Muhammad Mahbub Ul Islam is a Justice of the High Court Division of the Bangladesh Supreme Court.

==Early life==
Mahbub was born on 2 December 1958. He has a LLB and LLM from the University of Dhaka. Mahbub fled to India and later fought against Pakistan during the Bangladesh Liberation War.

==Career==
Mahbub became a lawyer of the District Courts in 1982. He joined the judicial branch of the Bangladesh Civil Service on 22 February 1984 and was appointed Munsif.

In May 2003, Mahbub, then judge of the 5th Additional District and Sessions Court in Dhaka, sentenced three to seven years imprisonment for filing a false case under the Acid Control Act and ordered an investigation against the police officer who investigated the case.

On 4 March 2009, Mahbub was promoted to District and Sessions Judge. He reads poem on Bangladesh Betar.

In October 2010, Mahbub, as judge of the Sylhet Divisional Speedy Trial Tribunal, ordered investigation into the 2004 grenade attack on a rally of Awami League politician, Suranjit Sengupta. The main accused in the case was Harkat-ul-Jihad al-Islami Bangladesh chief Mufti Abdul Hannan.

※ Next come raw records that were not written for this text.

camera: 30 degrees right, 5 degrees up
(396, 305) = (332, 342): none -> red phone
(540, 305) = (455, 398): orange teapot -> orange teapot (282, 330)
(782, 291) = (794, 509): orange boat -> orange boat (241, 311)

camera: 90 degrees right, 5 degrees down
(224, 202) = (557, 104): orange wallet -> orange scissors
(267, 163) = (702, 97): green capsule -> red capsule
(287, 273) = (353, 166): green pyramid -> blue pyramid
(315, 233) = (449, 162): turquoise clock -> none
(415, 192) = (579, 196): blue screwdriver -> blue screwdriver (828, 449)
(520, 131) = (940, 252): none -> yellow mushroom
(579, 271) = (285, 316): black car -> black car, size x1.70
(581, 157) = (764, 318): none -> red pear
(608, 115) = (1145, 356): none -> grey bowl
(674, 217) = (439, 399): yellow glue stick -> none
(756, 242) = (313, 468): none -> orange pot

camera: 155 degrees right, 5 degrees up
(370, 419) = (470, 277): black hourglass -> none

In January 2011, Mahbub was transferred from the Sylhet Divisional Speedy Trial Tribunal, and made judge of Panchagarh District and Sessions Judge.

On 21 October 2019, Mahbub was appointed an additional judge of the High Court Division by President Mohammad Abdul Hamid.

In August 2020, Mahbub and Justice Krishna Debnath commuted the death sentences of two convicted for killing a schoolboy in Gazipur in 2017 to life sentences.

In September 2021, Mahbub and Justice KM Kamrul Kader ordered the removal of all structures, except a mosque, from Jhenaidah municipality public park.

In April 2023, Mahbub and Justice Farah Mahbub ordered the withdrawal of Rapid Action Battalion officers who were involved in the arrest and custodial death of Sultana Jasmine, an employee of Chandipur union land office. They also ordered an investigation by senior officials into the custodial death. In May, Mahbub and Justice Farah Mahbub, sought information on a plan by Bangladesh Water Development Board to narrow Jamuna River following a petition by Human Rights and Peace for Bangladesh. The Board responded to the bench by saying they do not have any plans to narrow Jamuna River. Mahbub and Justice Farah Mahbub asked the government to explain why its failure to provide rights to Hindu women under the family laws should not be declared illegal. Mahbub and Justice Farah Mahbub rejected a petition by Zahangir Alam, former Mayor of Gazipur, challenging the Bangladesh Election Commission dismissing his candidacy in the Gazipur mayoral election based on him being involved with a defaulted loan. Mahbub and Justice Farah Mahbub asked the government to create a list of individuals and entities involved with encroaching on Labundha River in Gazipur District in August.